Driving to the office just now I heard on WAMU – a DC-area NPR station – two items that caught my attention.
The first was an announcement of an upcoming broadcast of a conversation with Treasury secretary Jack Lew. We listeners were informed that Sec. Lew would discuss ideas on how to help “people who have inadequate retirement savings.”
“People who have inadequate retirement savings” is a phrase that makes it sound as if such people are akin to people who have Russian ancestors or people who have inadequate arches in their feet. That is, this phrasing suggests that “having inadequate retirement savings” is something that just happens to people – or is an inherent characteristic of some people – independently of their choices. It sounds as if some people are blessed to “have” adequate retirement savings while other people, unluckily, “have” inadequate retirement saving. NPR’s perspective – which, of course, is widespread – is all wrong.
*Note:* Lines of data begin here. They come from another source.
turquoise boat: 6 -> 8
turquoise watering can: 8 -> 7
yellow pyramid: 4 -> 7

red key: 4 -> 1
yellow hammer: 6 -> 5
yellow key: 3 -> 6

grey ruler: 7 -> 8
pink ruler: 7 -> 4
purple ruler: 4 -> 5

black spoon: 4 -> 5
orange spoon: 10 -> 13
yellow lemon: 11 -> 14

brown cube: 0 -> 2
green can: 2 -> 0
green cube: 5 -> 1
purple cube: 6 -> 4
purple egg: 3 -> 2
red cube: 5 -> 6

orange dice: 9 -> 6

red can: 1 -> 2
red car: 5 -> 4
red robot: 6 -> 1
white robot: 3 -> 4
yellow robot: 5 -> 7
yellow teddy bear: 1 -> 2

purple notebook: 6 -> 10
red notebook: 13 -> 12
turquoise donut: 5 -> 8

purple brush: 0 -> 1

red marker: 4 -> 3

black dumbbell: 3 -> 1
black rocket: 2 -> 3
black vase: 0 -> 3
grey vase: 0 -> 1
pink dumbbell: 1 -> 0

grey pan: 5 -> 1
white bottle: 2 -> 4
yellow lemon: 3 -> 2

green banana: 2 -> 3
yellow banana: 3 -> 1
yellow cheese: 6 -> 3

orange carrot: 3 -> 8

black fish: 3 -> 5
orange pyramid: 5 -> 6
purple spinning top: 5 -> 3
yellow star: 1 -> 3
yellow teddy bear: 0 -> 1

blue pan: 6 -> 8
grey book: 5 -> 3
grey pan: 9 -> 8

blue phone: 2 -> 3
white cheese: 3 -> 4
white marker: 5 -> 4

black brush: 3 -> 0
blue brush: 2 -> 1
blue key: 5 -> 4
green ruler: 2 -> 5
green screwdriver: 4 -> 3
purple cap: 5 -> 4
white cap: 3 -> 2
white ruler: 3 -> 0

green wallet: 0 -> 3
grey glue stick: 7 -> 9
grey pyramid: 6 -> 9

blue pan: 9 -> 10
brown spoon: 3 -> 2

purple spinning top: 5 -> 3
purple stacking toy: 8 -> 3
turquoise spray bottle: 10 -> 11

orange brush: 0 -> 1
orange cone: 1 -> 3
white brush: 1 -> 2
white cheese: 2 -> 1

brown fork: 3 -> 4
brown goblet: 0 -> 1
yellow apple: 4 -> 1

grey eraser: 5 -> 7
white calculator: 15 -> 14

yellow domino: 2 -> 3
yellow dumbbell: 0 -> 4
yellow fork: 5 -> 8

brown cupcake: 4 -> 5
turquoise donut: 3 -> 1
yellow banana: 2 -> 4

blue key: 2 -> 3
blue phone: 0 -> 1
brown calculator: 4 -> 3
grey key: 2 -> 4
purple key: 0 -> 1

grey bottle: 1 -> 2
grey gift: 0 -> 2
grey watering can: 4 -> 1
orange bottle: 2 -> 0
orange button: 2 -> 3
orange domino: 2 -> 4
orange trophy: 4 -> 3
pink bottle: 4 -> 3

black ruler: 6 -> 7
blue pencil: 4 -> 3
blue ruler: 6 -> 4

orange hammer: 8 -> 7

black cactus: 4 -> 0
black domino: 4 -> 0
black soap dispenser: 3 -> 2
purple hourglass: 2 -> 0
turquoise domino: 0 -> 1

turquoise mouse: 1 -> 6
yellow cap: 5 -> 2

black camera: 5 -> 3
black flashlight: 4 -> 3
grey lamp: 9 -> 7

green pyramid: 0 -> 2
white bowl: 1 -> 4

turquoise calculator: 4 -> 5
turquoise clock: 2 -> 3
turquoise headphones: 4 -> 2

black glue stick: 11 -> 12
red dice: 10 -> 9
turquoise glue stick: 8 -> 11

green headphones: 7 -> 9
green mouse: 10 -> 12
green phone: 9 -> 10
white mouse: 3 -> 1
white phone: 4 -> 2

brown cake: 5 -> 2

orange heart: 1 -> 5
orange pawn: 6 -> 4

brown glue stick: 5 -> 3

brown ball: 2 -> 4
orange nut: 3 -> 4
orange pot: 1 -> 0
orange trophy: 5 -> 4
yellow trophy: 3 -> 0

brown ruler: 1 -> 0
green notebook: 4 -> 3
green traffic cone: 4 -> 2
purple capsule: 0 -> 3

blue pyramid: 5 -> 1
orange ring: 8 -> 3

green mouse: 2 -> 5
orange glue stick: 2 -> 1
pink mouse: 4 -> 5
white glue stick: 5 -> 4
Of course it’s true that some people suffer, through no fault of their own, misfortunes that devastate their retirement savings. But surely such misfortune is hardly the norm. I have no stats on the matter, but knowing what I know about modern America and the American economy, I’m quite sure that a significant majority of Americans today who “have” inadequate retirement savings “have” only themselves to blame.
I’m aware that such a statement about personal responsibility is greeted as warmly by today’s typical intellectual as he or she would greet an invitation to a monster-truck rally. But the size of your retirement savings, unlike your genes or the flatness of your feet, is not something that just happens to you independently of your choices.
The second ditty that I heard on NPR was a report in which a member of the DC city council worried aloud that money “will pollute our politics.” Such a concern is akin to worrying that dropping a moldy bagel into a cesspool will pollute the contents of the cesspool.